Clearly, the effectiveness of partitioning is heavily dependent on how the partition column(s) will be used. You may want to consider partitioning based on columns that you will be regularly grouping your data by, since you are effectively doing that work in advance by partitioning. Partitioning on columns you won't be grouping by doesn't make much sense, and will probably hurt performance because Spark will need to shuffle more data around.

In addition, partitioning is most effective when the number of rows in each partition is roughly similar. Highly skewed partitions will certain workers to have far more data to process than others, which is an inefficient use of resources.
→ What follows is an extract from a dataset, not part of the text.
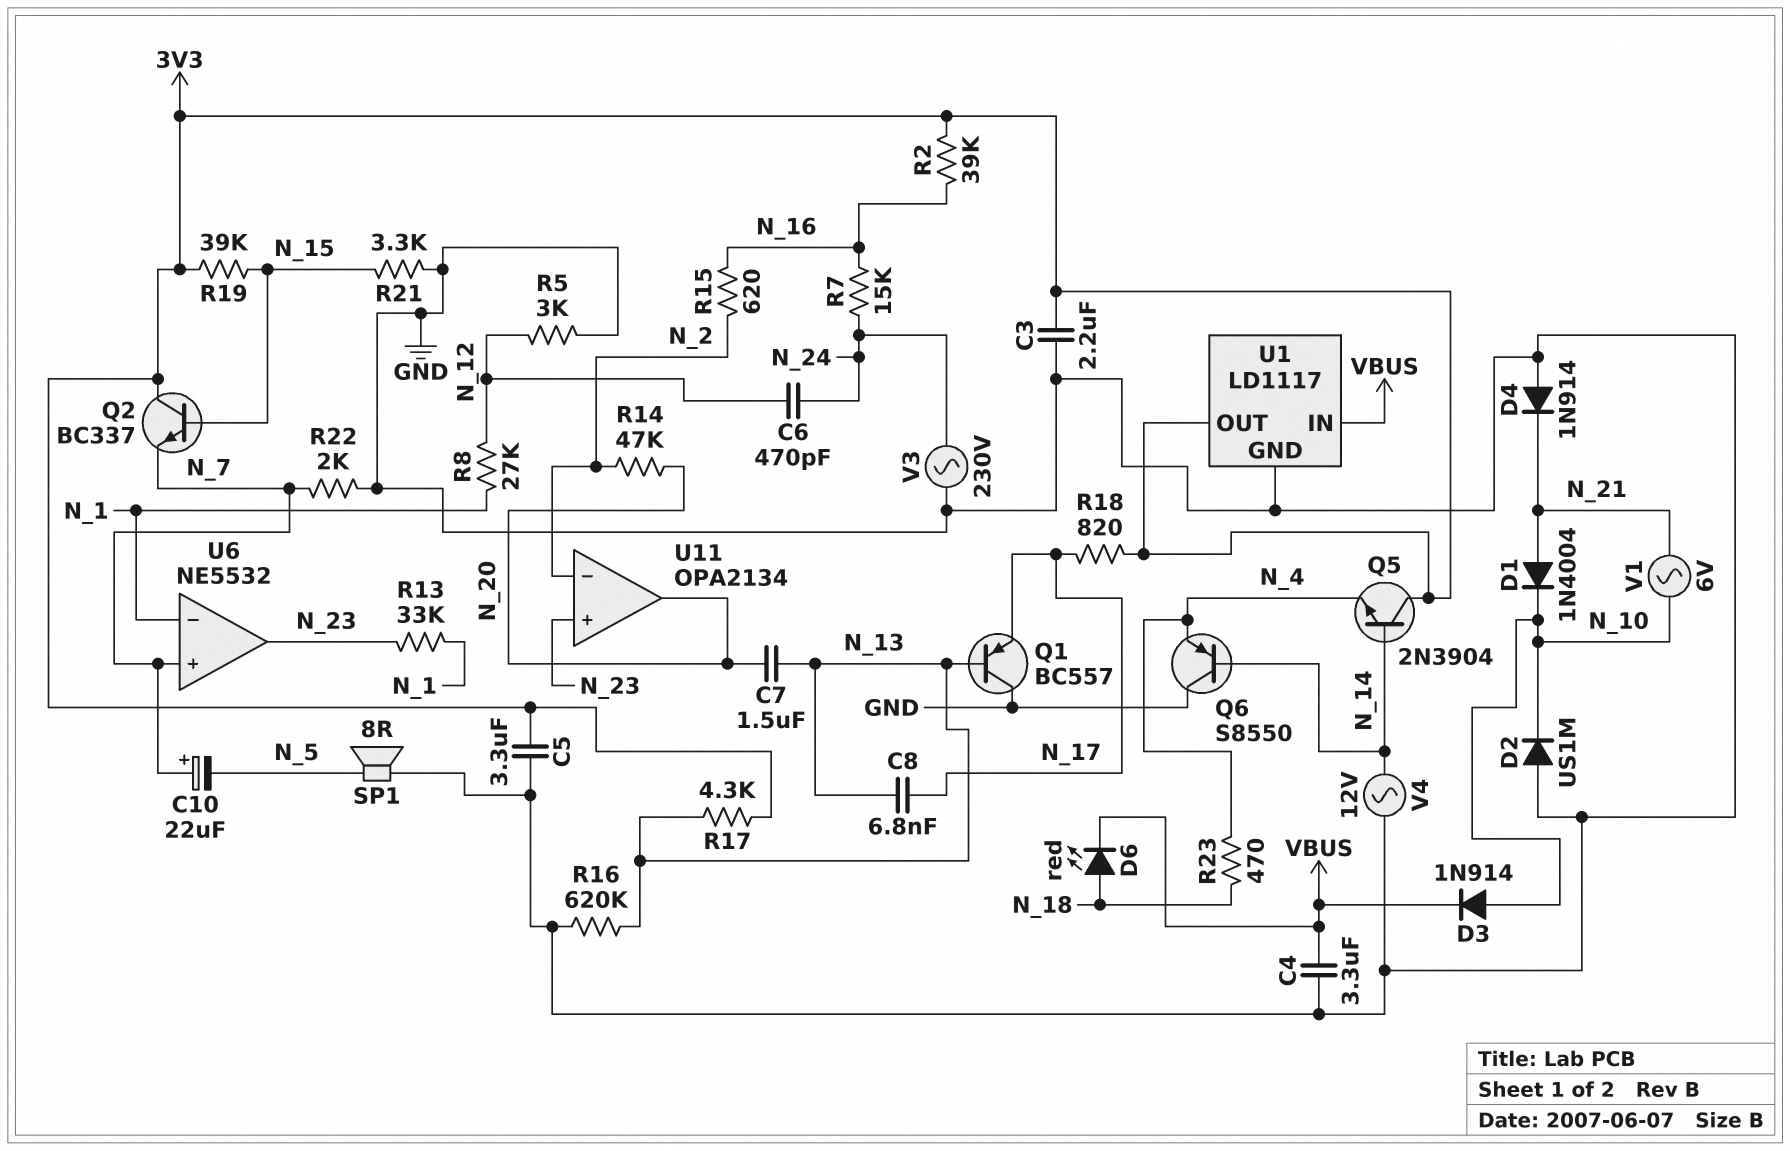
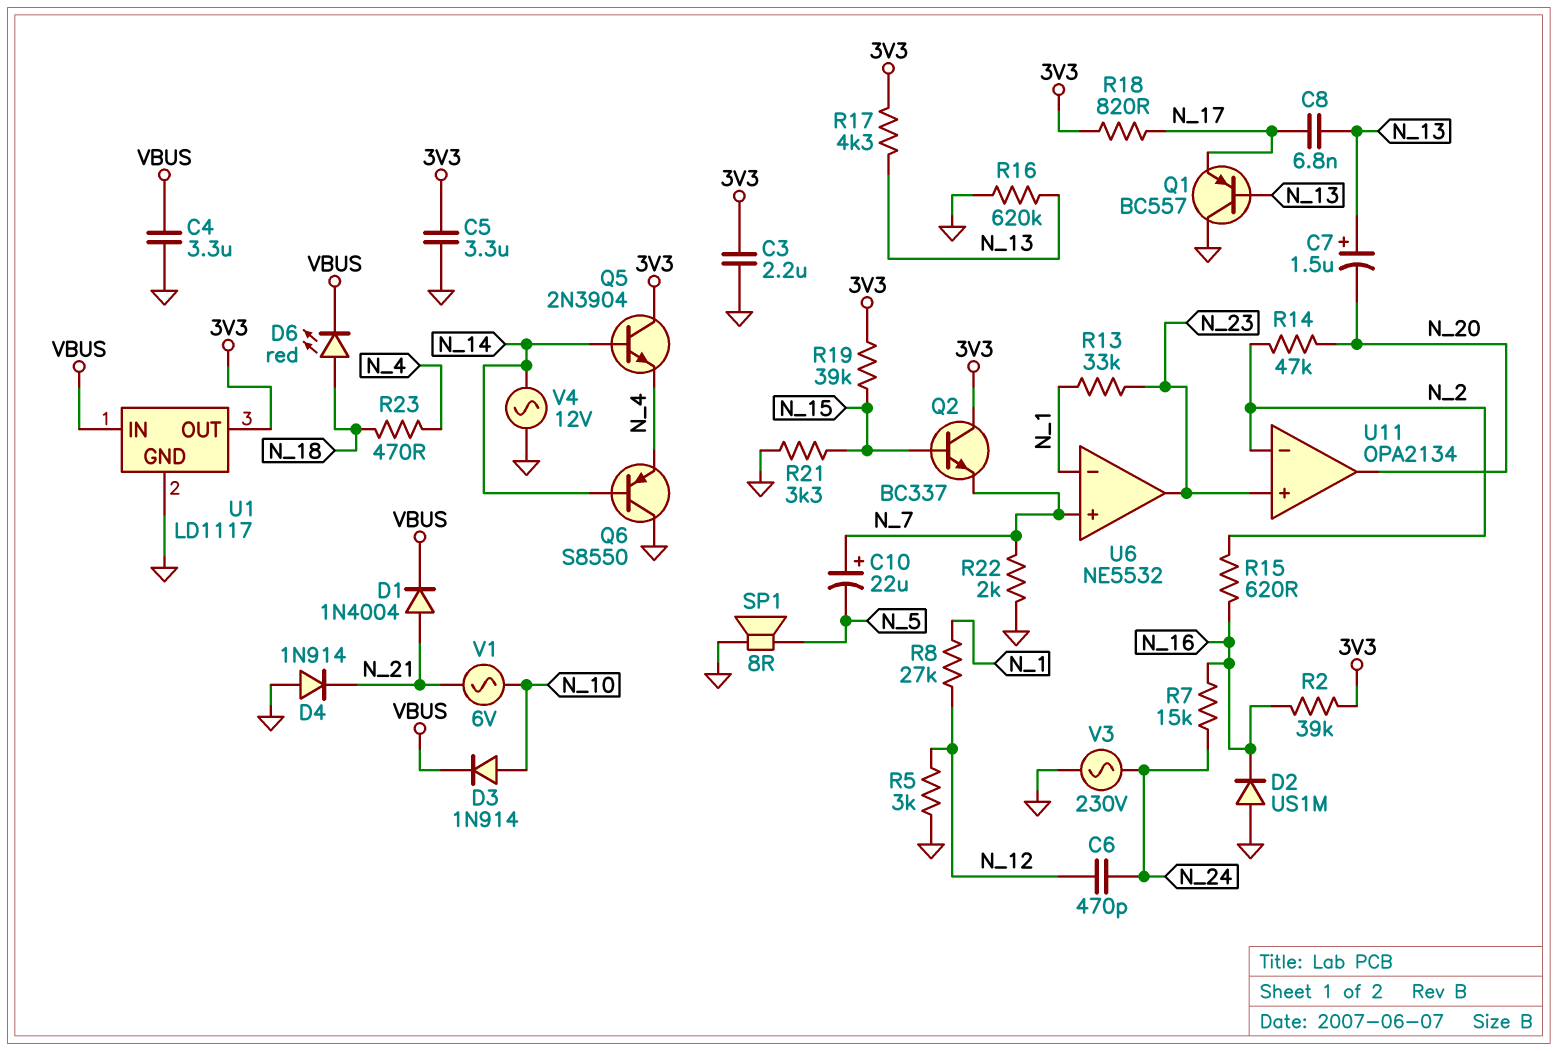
C7: 1.5uF (N_13, N_20) -> 1.5uF (plus N_13, minus N_20)
D1: diode 1N4004 (A N_21, K N_10) -> diode 1N4004 (A N_21, K VBUS)
D2: diode US1M (A GND, K N_10) -> diode US1M (A GND, K N_16)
Bucketing is a very similar concept, with some important differences. Here, we split the data into a fixed number of "buckets", according to a hash function over some set of columns. (When using both partitioning and bucketing, each partition will be split into an equal number of buckets.) Hive will guarantee that all rows which have the same hash will end up in the same bucket, but a single bucket may contain multiple such groups.

So why does that matter? The key observation is that because the number of buckets is fixed (per partition), having a large number of distinct values in the "bucketing columns" is not a problem, unlike when partitioning would be used. In fact, it will only cause data to be spread more evenly among buckets. At the same time, related data (as defined by the hash function, presumably) will still be co-located within the same bucket, preserving the performance benefit.

Highly skewed data is still an issue, although that can be mitigated somewhat by reducing the number of buckets. For example, if half of the data results in the same hash, you might consider using only two buckets: One for that very common value, and one for everything else.

Why bother? Well, let's take a look. I reused the same public dataset from Amazon containing book reviews which I have previously used in other articles. I stored three copies of this data, and registered each of them in the Hive metastore. The first was stored as a 'plain' table, without any partitioning or bucketing, just like in the previous articles. The second copy was partitioned by the rating the review gave (1–5 stars), and the final one was additionally bucketed by the review date.

So for the second version, this clause gets added to the table definition:

PARTITIONED BY (star_rating STRING)

And for the third:

PARTITIONED BY (star_rating STRING)
CLUSTERED BY (review_date) INTO 100 BUCKETS

Next, I wrote a tiny little Spark job that would perform an aggregate computation by grouping over the rating and review date for each of the three tables.

df.groupBy("star_rating","review_date")
.avg("product_parent")
.collect()

On average, it took my laptop 37 seconds of cpu-melting work to do this for the 'plain' data. With the data partitioned by rating, it only took 30 seconds. That's already a pretty decent performance gain. With the data that was both partitioned by rating and bucketed by date, the average time was down to only 8 seconds.

Benchmark Results (time taken in ms)

So, optimising the way the data is stored for this specific query cut the computation time by almost 80%. Of course, this is a rather idealised scenario, and only a single benchmark. Nevertheless, such significant gains are nothing to scoff at.

So which is best? This shouldn't come as a surprise: it depends. Do you expect to have a relatively low number of distinct values in a column you will be using a lot in filters, especially when there should be a roughly similar number of rows for each value? Partitioning would be the best choice. If, instead, there will be a lot of distinct values which might not be as evenly distributed, consider bucketing instead. As we have seen, using these tools in the right way can provide massive boosts to performance, so it's well worth taking some time to consider how best to leverage them.